Once finished, I will rewrite this analysis in Matlab. Since the syntax is so similar, this should not be too arduous.

# Data Loading

First, we simply load the data. We make use of a package - "MAT" (Kornblith & Holy) - to read the .mat file the data is stored in. If you do not have this package, then you will have to run `Pkg.add("MAT")` in Julia before proceeding.

In [1]:
using MAT

We will want to use both channel 187 and channel 294 for our two-channel subsystem so, of course, we load both sets of data.

Just a quick note here - Julia scripting doesn't require the use of semicolons to suppress console output, but writing to the interactive shell *does*. Since we are using a Jupyter notebook here, I will (sometimes when I want to suppress output) use semicolons but they're not crucial.

In [2]:
file_187 = matread("153_4sessions_li187.mat");
file_294 = matread("153_4sessions_li294.mat");

These files are read into Julia as a dictionary - you can think of this to be roughly analagous to a structure 1x1 structure with possibly many fields (depending on how big the dictionary is). Each Matlab structure field is like a Julia dictionary "key" - you can access a dictionary by indexing using a key (which is often a string) just like you can index a structure using a field.

Let's have a look what keys are in our file_187 dictionary.

In [3]:
println(keys(file_187))
println(keys(file_294))

String["allERP"]
String["allERP"]


Both data files have a single key - "allERP" (which Julia is telling us is of type "String").

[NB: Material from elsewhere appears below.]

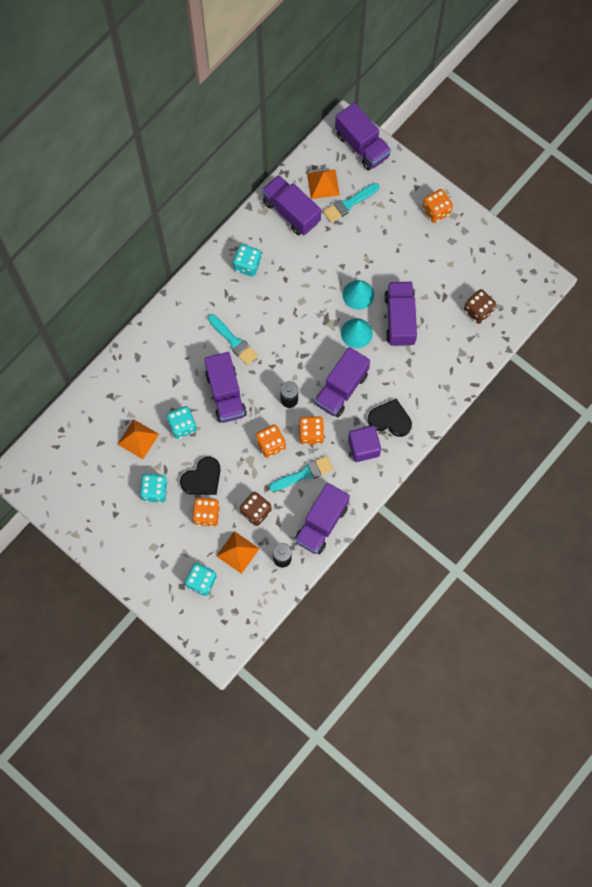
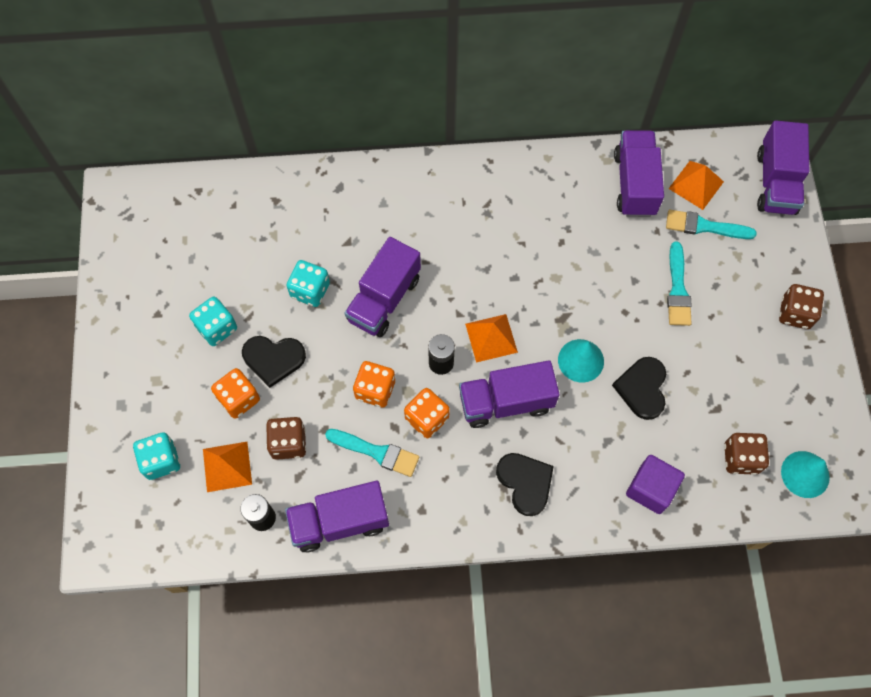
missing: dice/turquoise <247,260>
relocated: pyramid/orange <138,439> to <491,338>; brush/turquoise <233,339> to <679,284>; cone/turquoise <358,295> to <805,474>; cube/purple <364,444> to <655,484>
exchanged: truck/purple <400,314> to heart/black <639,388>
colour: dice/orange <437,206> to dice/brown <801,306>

Let's see what's contained in each.

In [4]:
data_187 = file_187["allERP"]
data_294 = file_294["allERP"]

println(typeof(data_187))
println(size(data_187))

Array{Any,2}
(1,5)


Okay, as expected, our variables data_187 and data_294 are storing a 1x5 array. Let's have a look at what's stored in each in each of the five elements.

In [5]:
for i in 1:5
    println(typeof(data_187[i]))
    println(size(data_187[i]))
end

Array{Float32,2}
(118,3054)
Array{Float32,2}
(113,3054)
Array{Float32,2}
(116,3054)
Array{Float32,2}
(115,3054)
Array{Float32,2}
(111,3054)


Again, as expected, each of the five elements is itself an array which seems to contain our actual data in a (roughly) 115x3054 

From what I can gather from the tutorial materials, each of the 5 elements corresponds to a "Class" of visual stimuli (upright faces, inverted faces, houses, tools, Mondrian patterns) and each row of the subsequent arrays corresponds to the actual trials.

So now, to clarify, our loaded data is structured as follows:

* data_187 and data_294 are 1x5 arrays (1 x visual stimulus class)
     * Each array contains a roughly 115x3054 array (trial x sample) of raw ERP values

# Calculating Covariance Matrices on a Single Trial

To calculate $\Phi$\*, we first need to bin the data and compute covariance matrices in each time bin. Let's consider data from only the first class at this stage.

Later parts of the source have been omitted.